The Company has entered into three separate interest rate swap agreements and an
interest rate cap agreement. One of these swap agreements fixes $25 million of
variable rate borrowings at 4.93 percent for the period April 2003 through July
2009, another of these swap agreements fixes $25 million of variable rate
borrowings at 5.37 percent for the period April 2003 through July 2012 and the
third swap agreement, which is only effective for so long as 90-day LIBOR is 7
percent or less, fixes $25 million of variable rate borrowings at 3.97 percent
for the period April 2003 through July 2007. The interest rate cap agreement has
a cap rate of 9.49 percent, a notional amount of $152.4 million and a
termination date of April 13, 2006. Each of the Company's derivative contracts
is based upon 90-day LIBOR.
26
SUN COMMUNITIES, INC.
ITEM 4. CONTROLS AND PROCEDURES
(a) Under the supervision and with the participation of the Company's
management, including the Chief Executive Officer, Gary A. Shiffman, and
Chief Financial Officer, Jeffrey P. Jorissen, the Company evaluated the
effectiveness of the design and operation of the Company's disclosure
controls and procedures as of the end of the period covered by this
quarterly report, pursuant to Rule 13a-15 of the Securities Exchange Act
of 1934 (the "Exchange Act"). Based upon that evaluation, the Company's
Chief Executive Officer and Chief Financial Officer concluded that the
Company's disclosure controls and procedures were effective to ensure that
information the Company is required to disclose in its filings with the
Securities and Exchange Commission under the Exchange Act is recorded,
processed, summarized and reported, within the time periods specified in
the Commission's rules and forms, and to ensure that information required
to be disclosed by the Company in the reports that it files under the
Exchange Act is accumulated and communicated to the Company's management,
including its principal executive officer and principal financial officer,
as appropriate to allow timely decisions regarding required disclosure.

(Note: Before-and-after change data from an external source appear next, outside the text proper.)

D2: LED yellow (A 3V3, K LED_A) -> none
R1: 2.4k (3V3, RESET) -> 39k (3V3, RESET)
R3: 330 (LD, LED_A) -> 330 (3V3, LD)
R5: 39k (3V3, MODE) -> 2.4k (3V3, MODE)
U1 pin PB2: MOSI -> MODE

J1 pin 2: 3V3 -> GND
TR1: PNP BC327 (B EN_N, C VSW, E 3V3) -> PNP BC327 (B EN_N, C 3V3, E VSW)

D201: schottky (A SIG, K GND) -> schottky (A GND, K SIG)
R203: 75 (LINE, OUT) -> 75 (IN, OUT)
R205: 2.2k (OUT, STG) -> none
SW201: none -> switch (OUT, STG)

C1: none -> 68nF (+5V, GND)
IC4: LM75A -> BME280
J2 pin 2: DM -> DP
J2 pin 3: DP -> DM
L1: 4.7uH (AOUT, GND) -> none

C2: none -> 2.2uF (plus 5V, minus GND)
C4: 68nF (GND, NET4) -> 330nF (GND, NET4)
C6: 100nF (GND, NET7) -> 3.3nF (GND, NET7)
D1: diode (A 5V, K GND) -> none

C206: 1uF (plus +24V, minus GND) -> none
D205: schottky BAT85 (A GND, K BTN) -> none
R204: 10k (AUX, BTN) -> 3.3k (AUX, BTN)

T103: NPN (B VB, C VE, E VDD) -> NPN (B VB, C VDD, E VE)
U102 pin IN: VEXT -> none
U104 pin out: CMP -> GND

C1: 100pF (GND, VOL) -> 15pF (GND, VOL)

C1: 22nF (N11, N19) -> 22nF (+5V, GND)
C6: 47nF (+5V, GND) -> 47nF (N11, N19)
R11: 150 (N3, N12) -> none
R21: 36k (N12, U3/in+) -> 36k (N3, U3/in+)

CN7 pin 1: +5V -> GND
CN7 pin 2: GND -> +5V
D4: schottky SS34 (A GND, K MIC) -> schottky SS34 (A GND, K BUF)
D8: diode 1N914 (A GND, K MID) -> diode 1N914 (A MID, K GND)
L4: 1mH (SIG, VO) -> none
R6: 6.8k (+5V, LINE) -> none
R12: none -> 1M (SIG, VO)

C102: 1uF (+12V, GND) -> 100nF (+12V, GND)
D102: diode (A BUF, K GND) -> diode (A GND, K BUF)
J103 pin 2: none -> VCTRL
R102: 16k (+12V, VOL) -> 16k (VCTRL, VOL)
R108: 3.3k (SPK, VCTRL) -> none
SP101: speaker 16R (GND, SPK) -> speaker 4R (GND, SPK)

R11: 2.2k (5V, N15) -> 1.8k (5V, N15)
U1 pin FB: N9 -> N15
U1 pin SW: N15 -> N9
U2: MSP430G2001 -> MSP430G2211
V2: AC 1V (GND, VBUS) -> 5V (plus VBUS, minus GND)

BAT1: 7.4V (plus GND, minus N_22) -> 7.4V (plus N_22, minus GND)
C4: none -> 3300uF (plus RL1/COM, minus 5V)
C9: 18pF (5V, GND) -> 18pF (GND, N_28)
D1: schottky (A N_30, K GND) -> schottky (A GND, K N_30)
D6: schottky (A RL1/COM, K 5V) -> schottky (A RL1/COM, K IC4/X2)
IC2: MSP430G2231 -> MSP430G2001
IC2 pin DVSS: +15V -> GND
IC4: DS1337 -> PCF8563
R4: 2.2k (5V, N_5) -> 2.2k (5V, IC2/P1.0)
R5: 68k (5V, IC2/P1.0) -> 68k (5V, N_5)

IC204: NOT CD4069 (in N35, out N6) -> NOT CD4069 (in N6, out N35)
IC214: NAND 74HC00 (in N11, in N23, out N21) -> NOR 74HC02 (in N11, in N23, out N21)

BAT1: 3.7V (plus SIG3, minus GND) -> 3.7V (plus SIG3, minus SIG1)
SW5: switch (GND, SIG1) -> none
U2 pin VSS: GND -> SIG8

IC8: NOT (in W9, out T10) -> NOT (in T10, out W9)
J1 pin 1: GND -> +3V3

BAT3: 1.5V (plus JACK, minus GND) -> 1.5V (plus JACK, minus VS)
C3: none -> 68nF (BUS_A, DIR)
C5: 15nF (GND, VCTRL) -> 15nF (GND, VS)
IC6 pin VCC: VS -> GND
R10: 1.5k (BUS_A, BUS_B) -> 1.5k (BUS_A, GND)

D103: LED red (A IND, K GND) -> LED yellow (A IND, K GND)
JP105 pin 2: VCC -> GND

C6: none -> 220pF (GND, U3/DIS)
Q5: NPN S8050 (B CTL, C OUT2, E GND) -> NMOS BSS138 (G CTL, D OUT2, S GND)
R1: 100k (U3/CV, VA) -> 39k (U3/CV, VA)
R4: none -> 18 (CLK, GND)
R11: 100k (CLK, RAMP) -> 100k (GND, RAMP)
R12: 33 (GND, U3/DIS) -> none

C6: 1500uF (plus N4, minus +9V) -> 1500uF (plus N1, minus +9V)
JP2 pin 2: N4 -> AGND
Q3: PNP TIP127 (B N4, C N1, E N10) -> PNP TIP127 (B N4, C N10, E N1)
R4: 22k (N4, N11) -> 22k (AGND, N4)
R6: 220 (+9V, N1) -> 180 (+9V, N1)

(b) There have been no significant changes in the Company's internal control
over financial reporting during the quarterly period ended September 30,
2003, that have materially affected, or are reasonably likely to
materially affect, the Company's internal control over financial
reporting.
27
SUN COMMUNITIES, INC.
PART II
ITEM 6.(A) - EXHIBITS REQUIRED BY ITEM 601 OF REGULATION S-K
See the attached Exhibit Index.
ITEM 6.(B) - REPORTS ON FORM 8-K
Form 8-K, dated July 8, 2003, filed to report that the Company engaged Grant
Thornton LLP as its independent auditors.
Form 8-K, dated August 6, 2003, furnished for the purpose of reporting, under
Item 12 - Results of Operations and Financial Condition, Sun's 2003 second
quarter earnings and results of operations.
Form 8-K, dated September 2, 2003, filed to report that Origen intended to raise
capital and the potential uses of such proceeds.
28
SIGNATURES
Pursuant to the requirements of the Securities Exchange Act of 1934, the
Registrant has duly caused this report to be signed on its behalf by the
undersigned thereunto duly authorized.
Dated: November 13, 2003
SUN COMMUNITIES, INC.
BY: /s/ Jeffrey P. Jorissen
---------------------------------------------
Jeffrey P. Jorissen, Chief Financial Officer
and Secretary
(Duly authorized officer and principal
financial officer)
29
SUN COMMUNITIES, INC.
EXHIBIT INDEX
EXHIBIT NO. DESCRIPTION
31.1 Certification of Chief Executive Officer pursuant to Securities
Exchange Act Rules 13a-14(a)/15(d)-14(a), as adopted pursuant
to Section 302 of the Sarbanes-Oxley Act of 2002.
31.2 Certification of Chief Financial Officer pursuant to Securities
Exchange Act Rules 13a-14(a)/15(d)-14(a), as adopted pursuant
to Section 302 of the Sarbanes-Oxley Act of 2002.
32.0 Certification pursuant to 18 U.S.C Section 1350, as adopted
pursuant to Section 906 of the Sarbanes-Oxley Act of 2002.